Sunday, October 4, 2015

Stories Told In Braided Rugs

Funny what you remember growing up. At the time it might have seemed insignificant but looking back some of those memories prove priceless. My grandmother filled what little idle time she had using her hands to create. Crocheting to sewing-to braiding rugs-it didn't matter. In the evening she'd sit in her chair and her hands became her instruments. That generation never wasted time. There was no time to waste. Little did she realize that some of what she created would live on to tell her story-a family story-to generations that would follow. That especially rang true of her braided rugs.

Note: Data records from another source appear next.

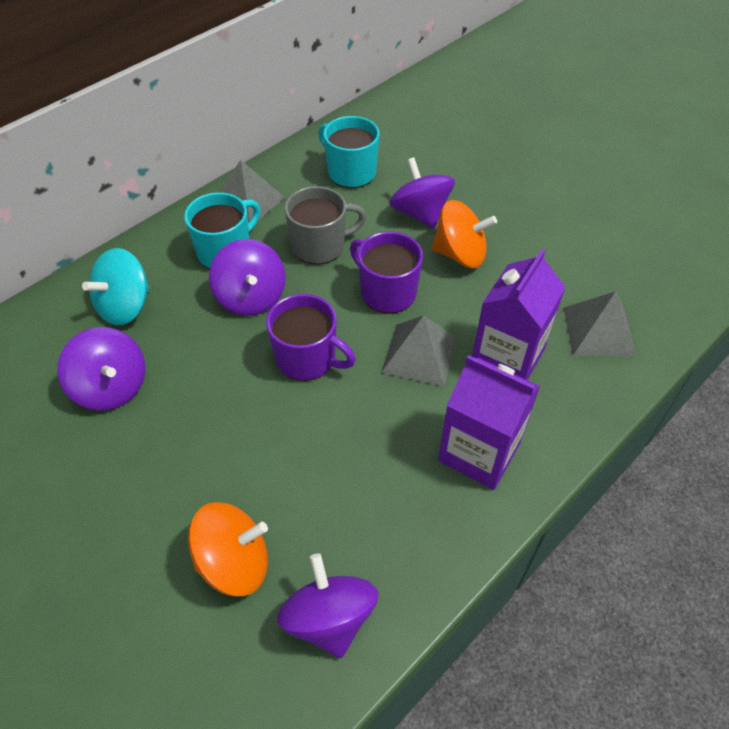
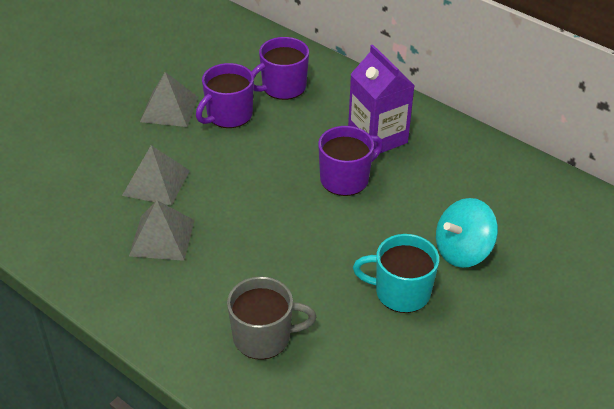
orange spinning top: 2 -> 0
purple carton: 2 -> 1
purple mug: 2 -> 3
purple spinning top: 4 -> 0
turquoise mug: 2 -> 1

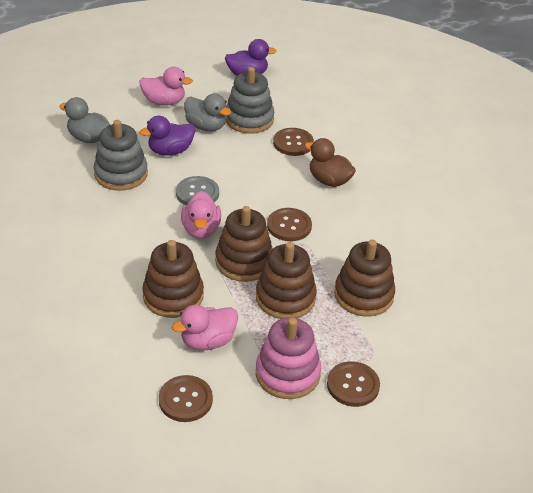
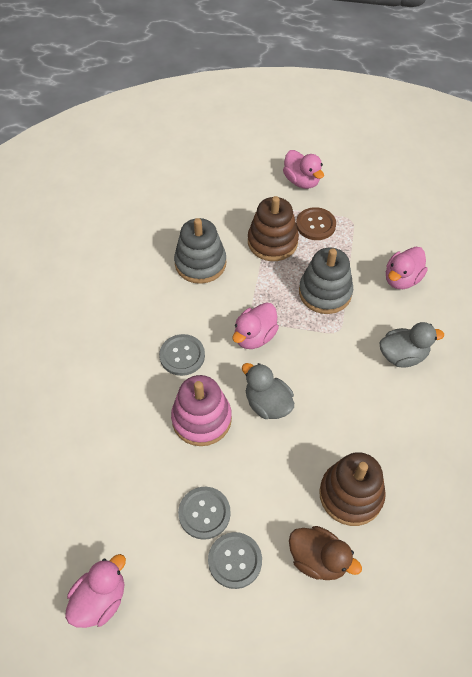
brown button: 4 -> 1
brown stacking toy: 4 -> 2
grey button: 1 -> 3
pink duck: 3 -> 4
purple duck: 2 -> 0

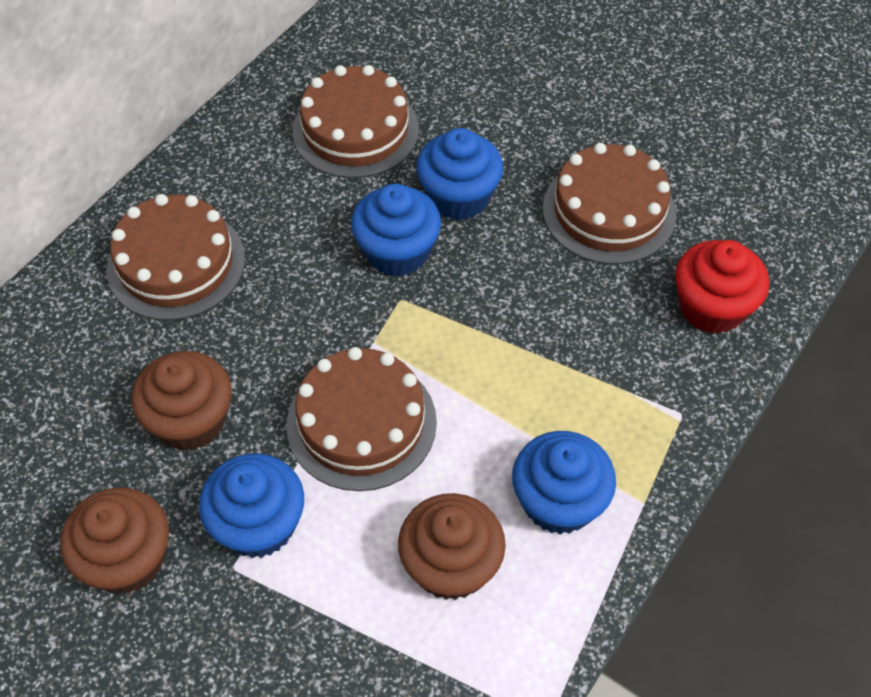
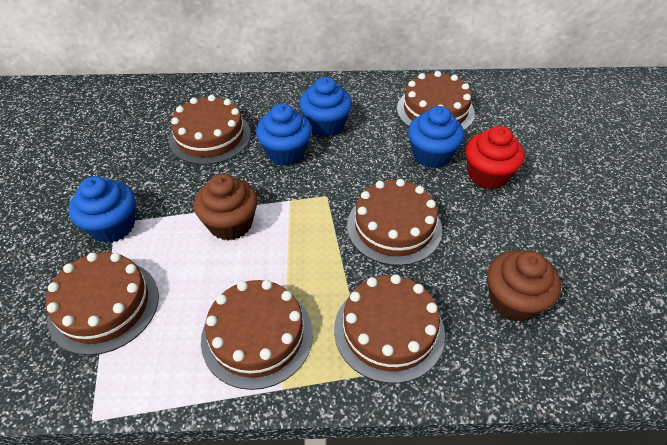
brown cake: 4 -> 6
brown cupcake: 3 -> 2

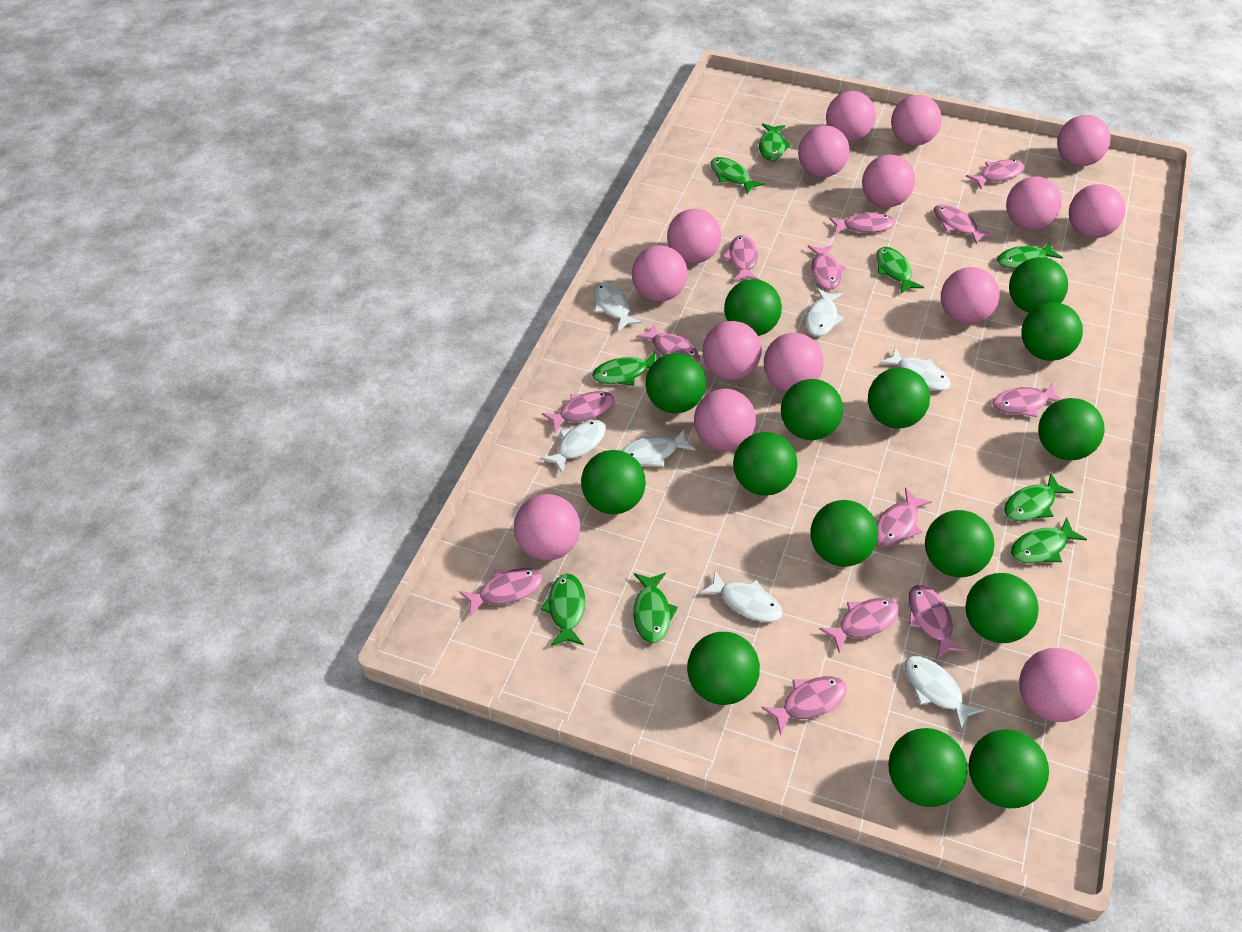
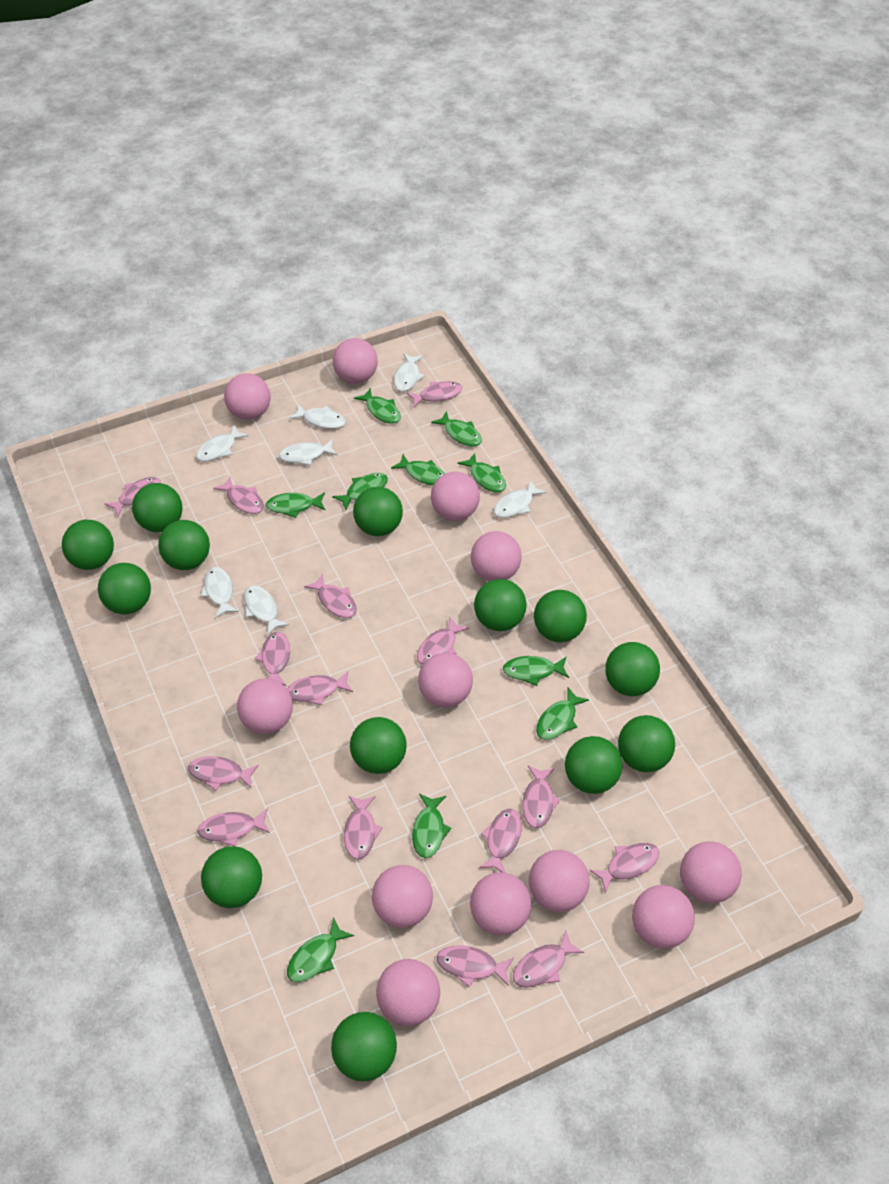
green ball: 15 -> 13
green fish: 9 -> 10
pink ball: 15 -> 12
pink fish: 13 -> 15

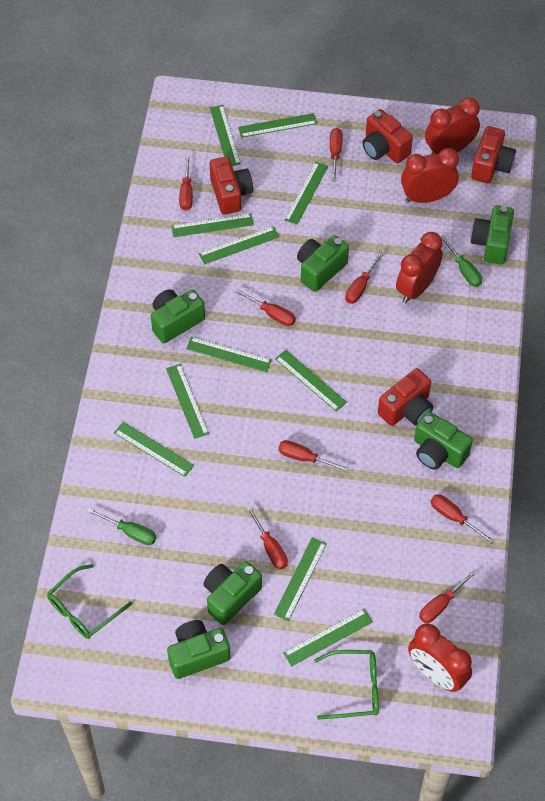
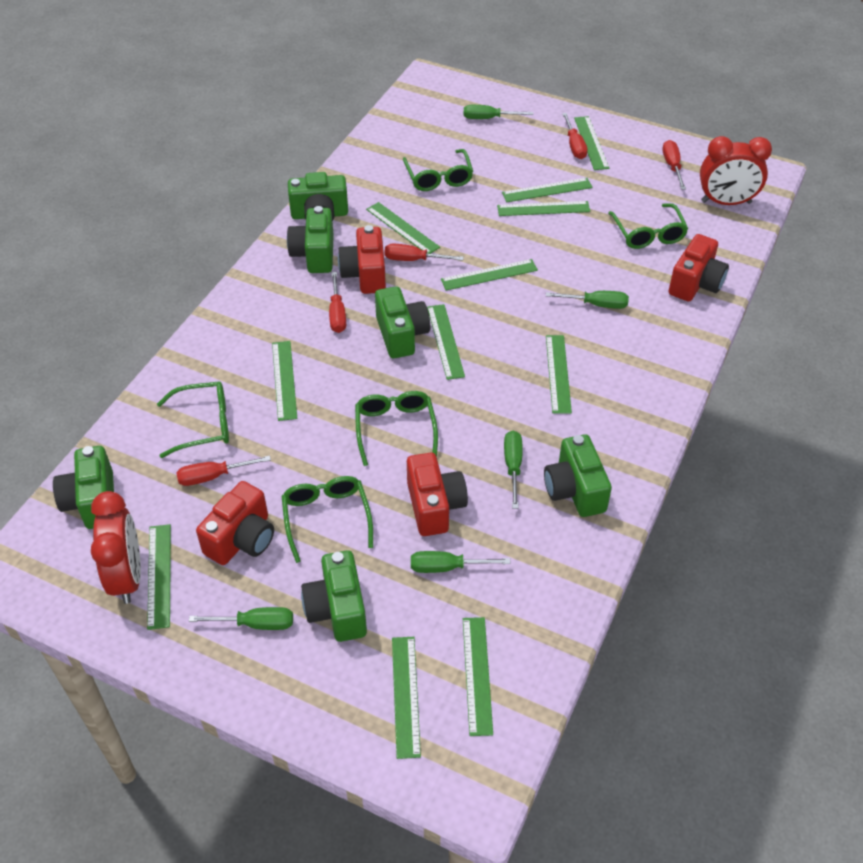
green glasses: 2 -> 5
green screwdriver: 2 -> 5
red clock: 4 -> 2
red screwdriver: 8 -> 5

Growing up we were aware that no garment was too old to be considered a candidate in one of her braided rugs. Before anything was thrown out, it would go to my grandmother. She would make the decision if it would get that second chance. More often than not, it survived her test. After that initial 'interview' a garment would be stripped of buttons, zippers, bias tape, rick rack-anything that could be recycled and used again. From this process came a great collection of zippers and tape and a button bag brimming with buttons of all colors and sizes. That bag came in handy when we'd play, "Button! Button! Who Has the Button!" Once the garment was clear of bobbles, my grandmother would cut and rip it into strips. Then the strips were rolled into a ball until there were enough balls of strips of fabric from other garments to braid together and create a rug. It was common to see her sitting in her chair with strips of fabric spread out on the floor and as she wove them all together the strips became shorter and shorter. Her rugs were like the storyline in Goldilocks and the Three Bears. There were small rugs-medium-size rugs-and great big rugs. When one was finished, it would sit on the floor for awhile so it could be stepped on to eventually get the stitching evened out.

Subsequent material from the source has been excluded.